As to complying without testing, that's a rather metaphysical requirement of this law. Aren't those folks in Congress sneaky?! Wow, if I only had their cleverness . . . . This is the same thinking that underlies their choice to make 600 ppm lead-in-substrate legal from February 10 - August 14, 2009 and then instantly turn it into illegal, dangerous contraband. I wish I could fathom the "logic" of that one. After all, they specifically set the February 10th limit and authorized it for sale, which suggests that they believed it was safe enough to fob off on the American public. Well, it makes a satisfying sound bite at least. I think the requirement to comply while staying the testing requirement is just another compromise on the way to, well you know where. There is no logic to it. You can use supply chain management, selective testing, comprehensive XRF studies of your product range and business judgment. Even this won't work for all of you. Non-compliance anyone?

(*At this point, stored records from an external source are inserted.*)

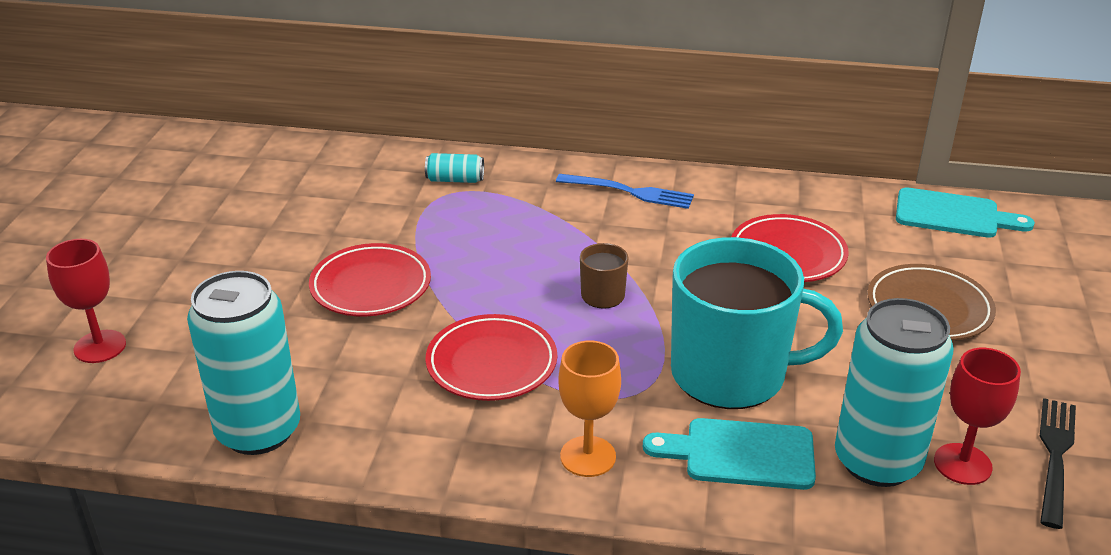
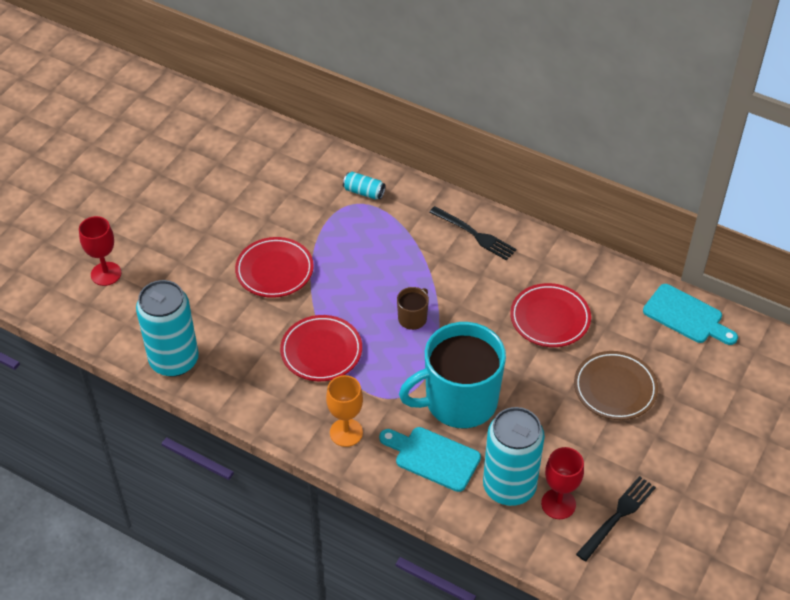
camera: 20 degrees right, 15 degrees up
(630, 192) = (475, 234): blue fork -> black fork
(731, 374) = (459, 401): turquoise mug -> turquoise mug turned 135 degrees clockwise

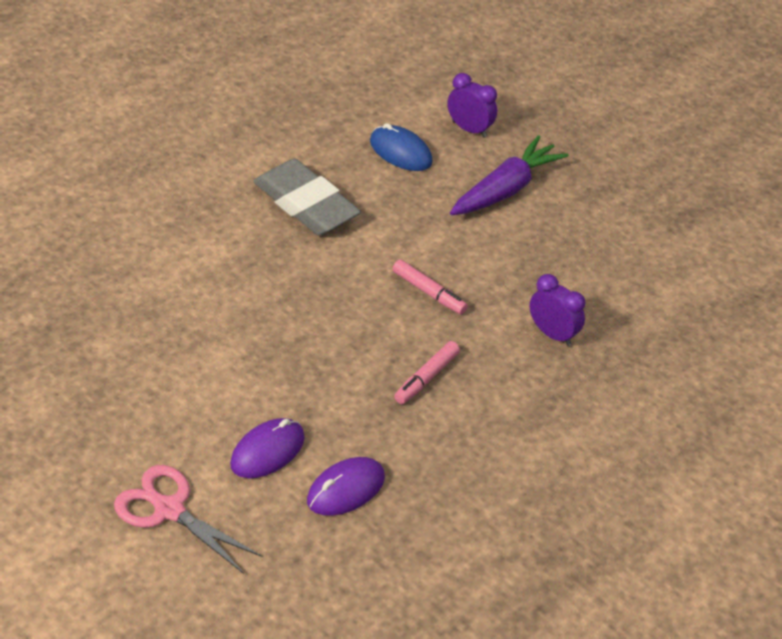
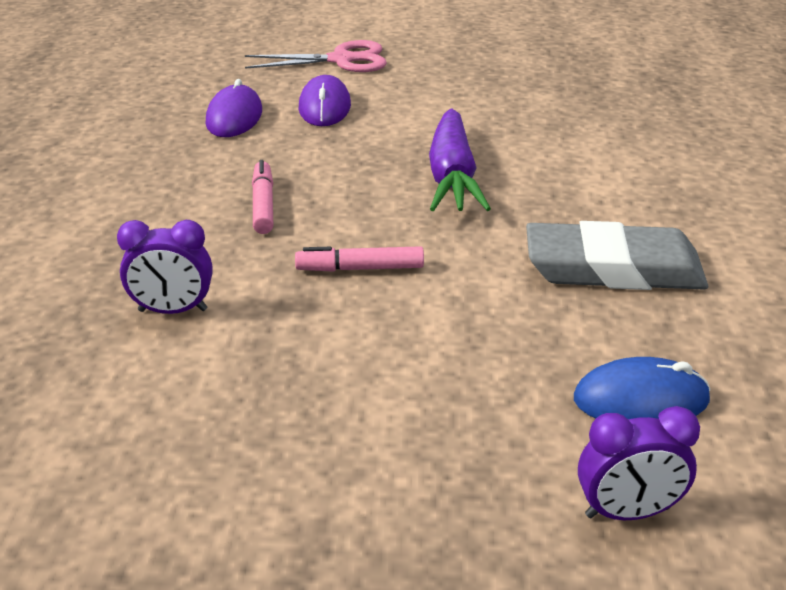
camera: 140 degrees right, 10 degrees down
(505, 189) = (442, 448): purple carrot -> purple carrot (452, 177)

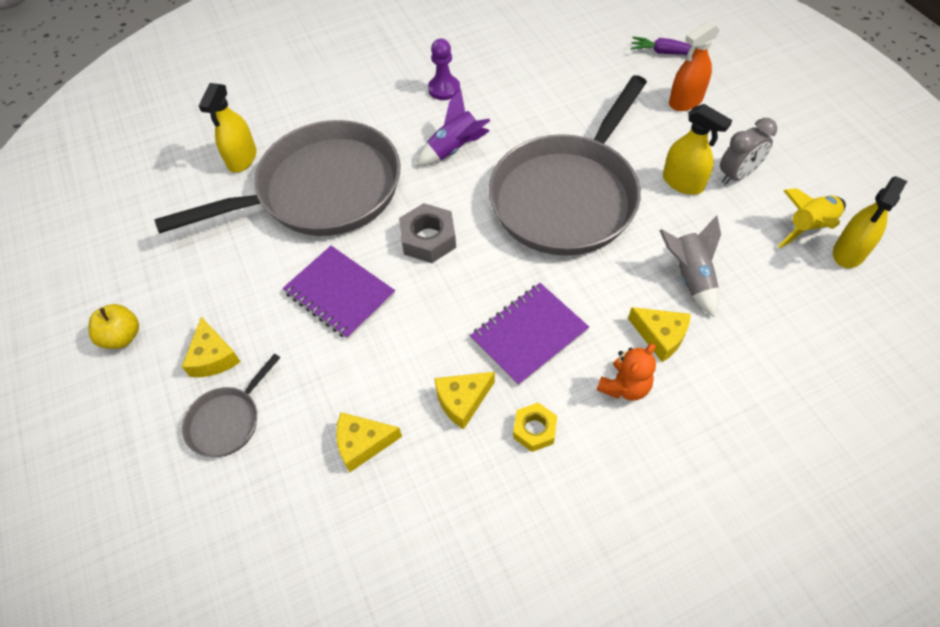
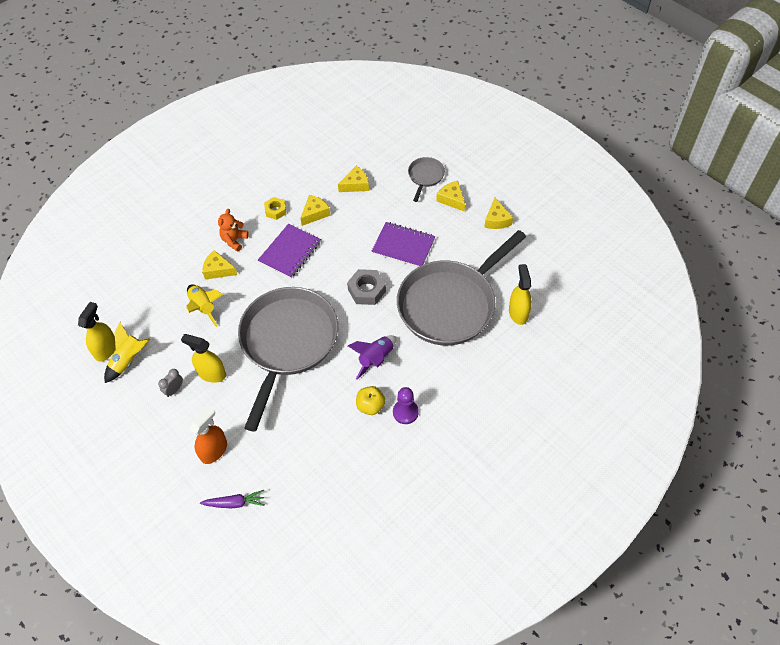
camera: 160 degrees right, 0 degrees up
(122, 337) = (506, 195): yellow apple -> yellow apple (370, 406)
(170, 297) = (496, 220): none -> yellow cheese
(690, 277) = (203, 307): grey rocket -> yellow rocket
(737, 175) = (174, 390): grey clock -> grey clock, size x0.65

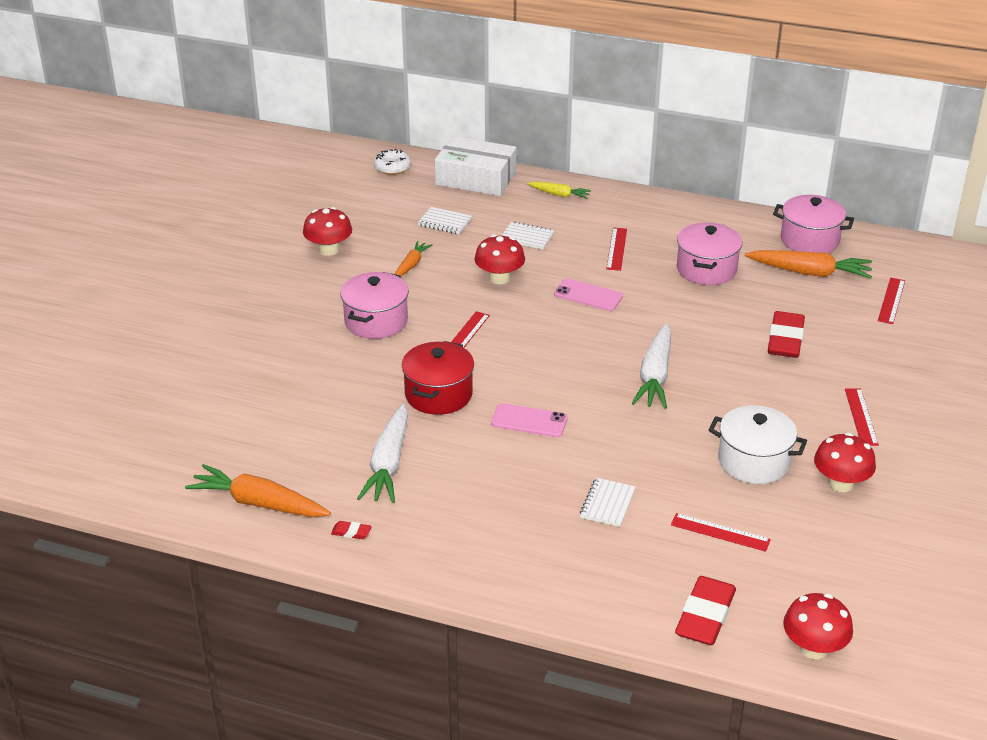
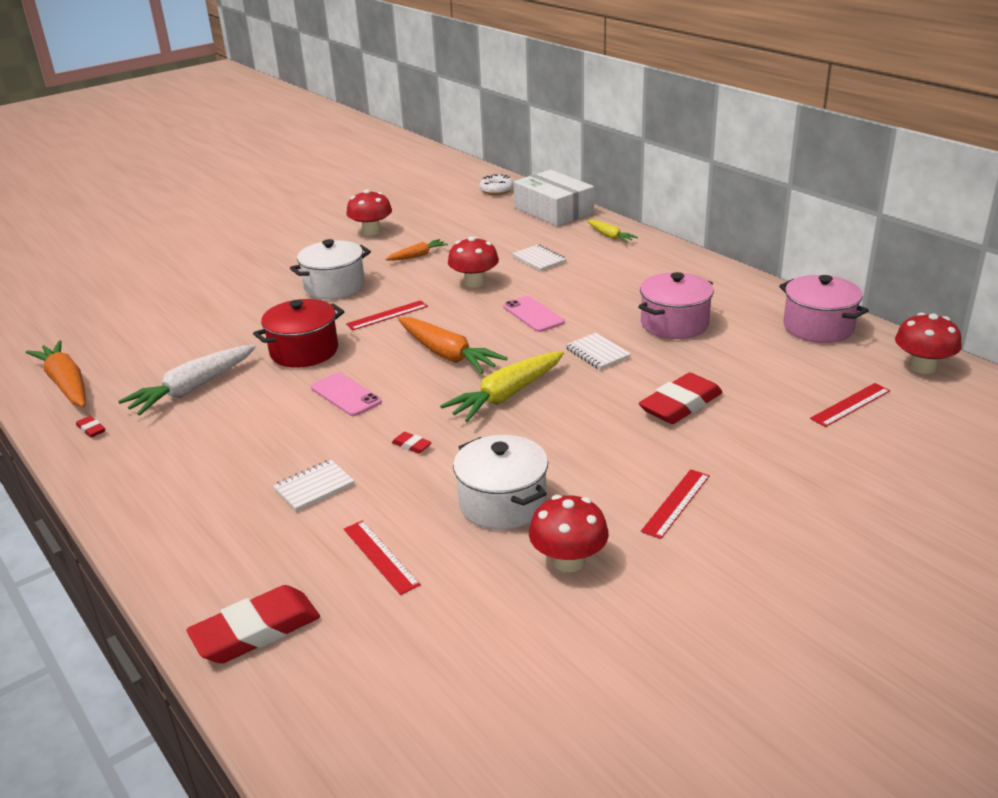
camera: 35 degrees right, 5 degrees down
(376, 321) = (334, 286): pink pot -> white pot
(445, 222) = (485, 234): white notebook -> white notebook (597, 353)
(616, 249) = (608, 287): red ruler -> none
(636, 443) = (411, 445): none -> red eraser
(655, 376) = (506, 395): white carrot -> yellow carrot
(810, 272) = (783, 354): orange carrot -> orange carrot (447, 355)
(813, 648) = (315, 722): red mushroom -> red mushroom (922, 367)

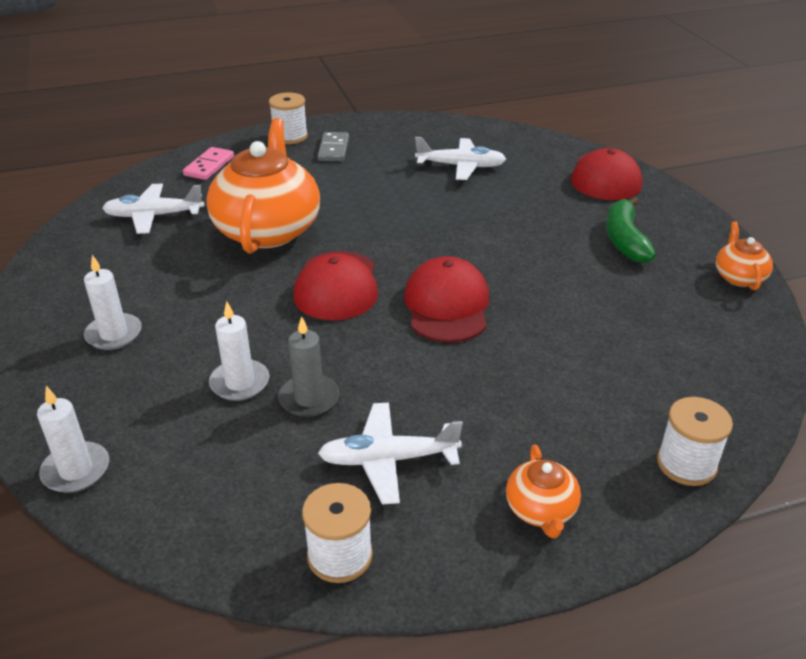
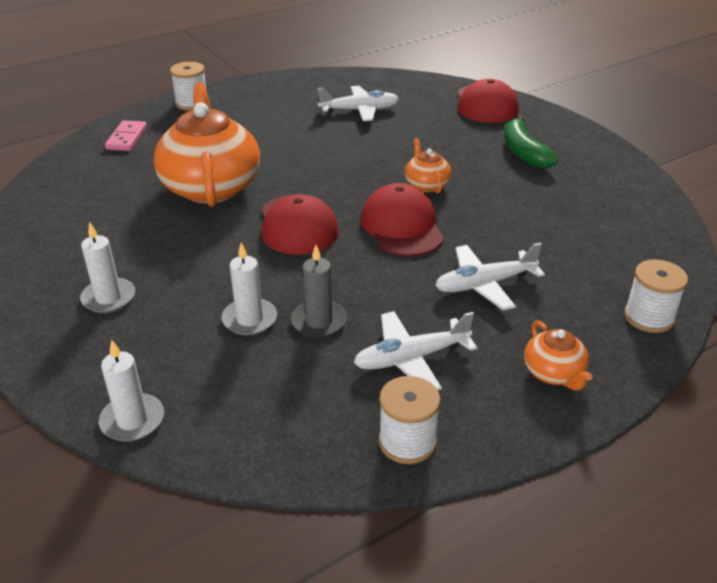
camera: 15 degrees left, 0 degrees up
(153, 216) = (94, 189): white plane -> white plane (484, 284)
(333, 149) = (238, 109): grey domino -> none
(739, 277) = (625, 169): orange teapot -> orange teapot (426, 185)

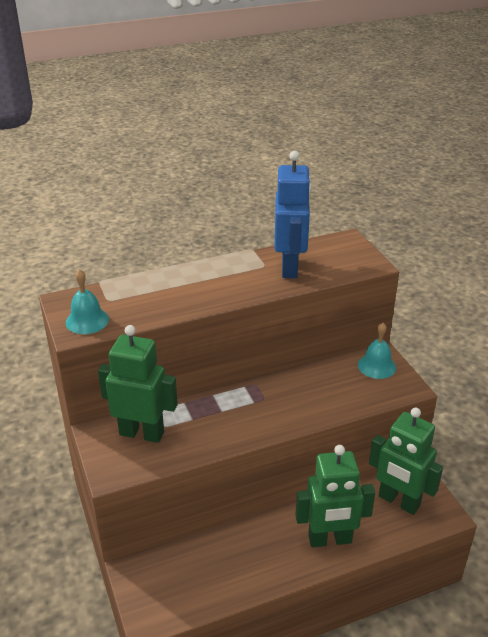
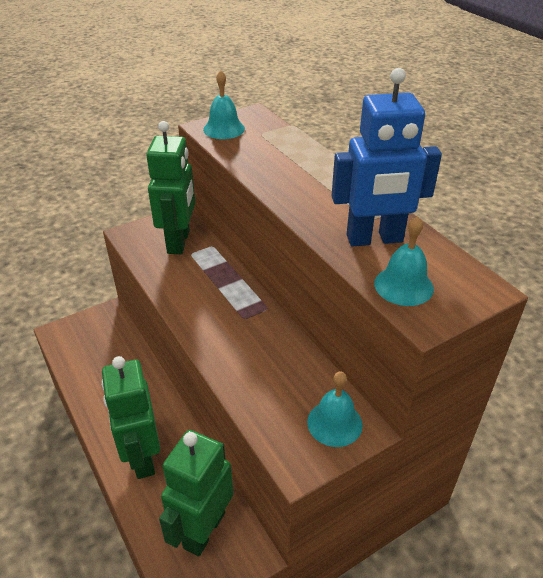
camera: 80 degrees right, 5 degrees up
(342, 265) = (403, 285): none -> turquoise bell

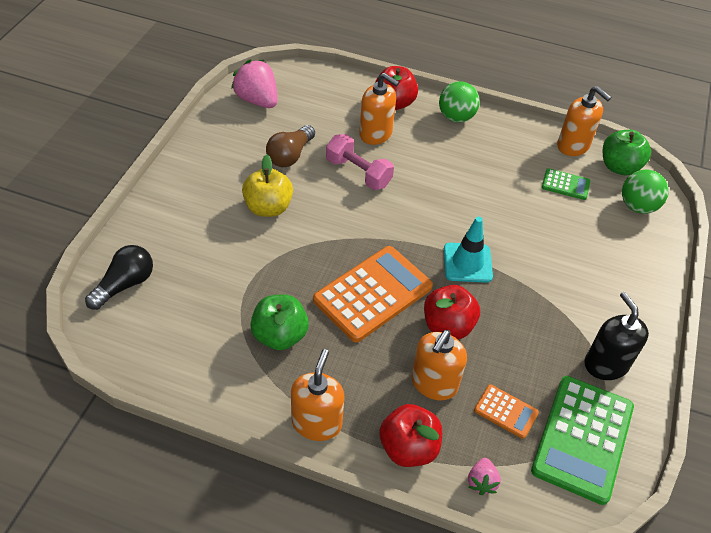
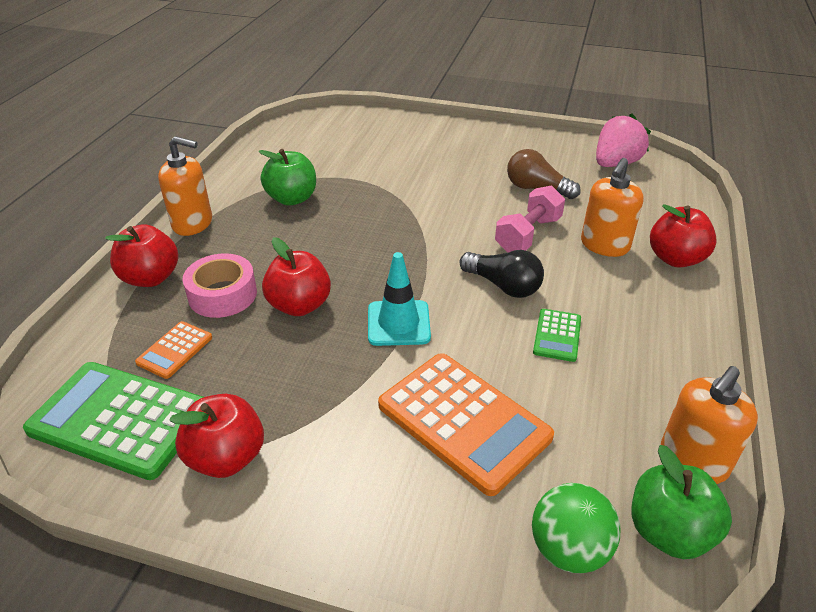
camera: 90 degrees right, 10 degrees down
(125, 284) = (348, 124): black light bulb -> black light bulb (503, 286)
(268, 207) = (454, 181): yellow apple -> none
(373, 294) = (344, 251): orange calculator -> orange calculator (463, 421)
(434, 383) = (222, 295): orange soap dispenser -> pink tape
(456, 117) = (682, 316): green ball -> none
(481, 482) = (95, 328): pink strawberry -> none
(565, 185) = (585, 440): green calculator -> green calculator (557, 335)
(606, 364) = (226, 457): black soap dispenser -> red apple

Q: "My greatest fear is those darned tracking labels. I can't identify my sources on my products, no matter what the Federal government wants. I might as well turn in the keys for my business. Is there ANYTHING I can do? Is there ANY guidance I can hang on to?"

A: The CPSIA Answer Man shares your concern. Today is July 7 and with the tracking labels requirement due to become active in a mere 39 days, the CPSC has yet to so much as float a single sentence of advice. Well, except for Commissioner Moore, who is looking forward to a delightful "learning process". He seems to think that if guidance is put out sometime before the August 14 deadline (August 13, perhaps?) for the crafting community, all would be well. I take it you are not a crafter. Ouch!

Many comment letters have been filed with the CPSC on tracking labels, including mine, which set out concerns like yours. The issue of confidential sources has been highlighted as a "deal killer" yet the CPSC remains silent. Notably, at the ICPHSO conference in February, the General Counsel specifically addressed this point and told the audience to "get past the mourning process" because Congress wants source information to be publicly available. So I guess you should probably begin to hang crepe, if you are to take this advice seriously.

For what it's worth, the NAM petition to stay the tracking labels provision was recently refiled. Hope springs eternal. Let's hope the Commission acts with "common sense" and pushes the day of reckoning on tracking labels far off into the horizon.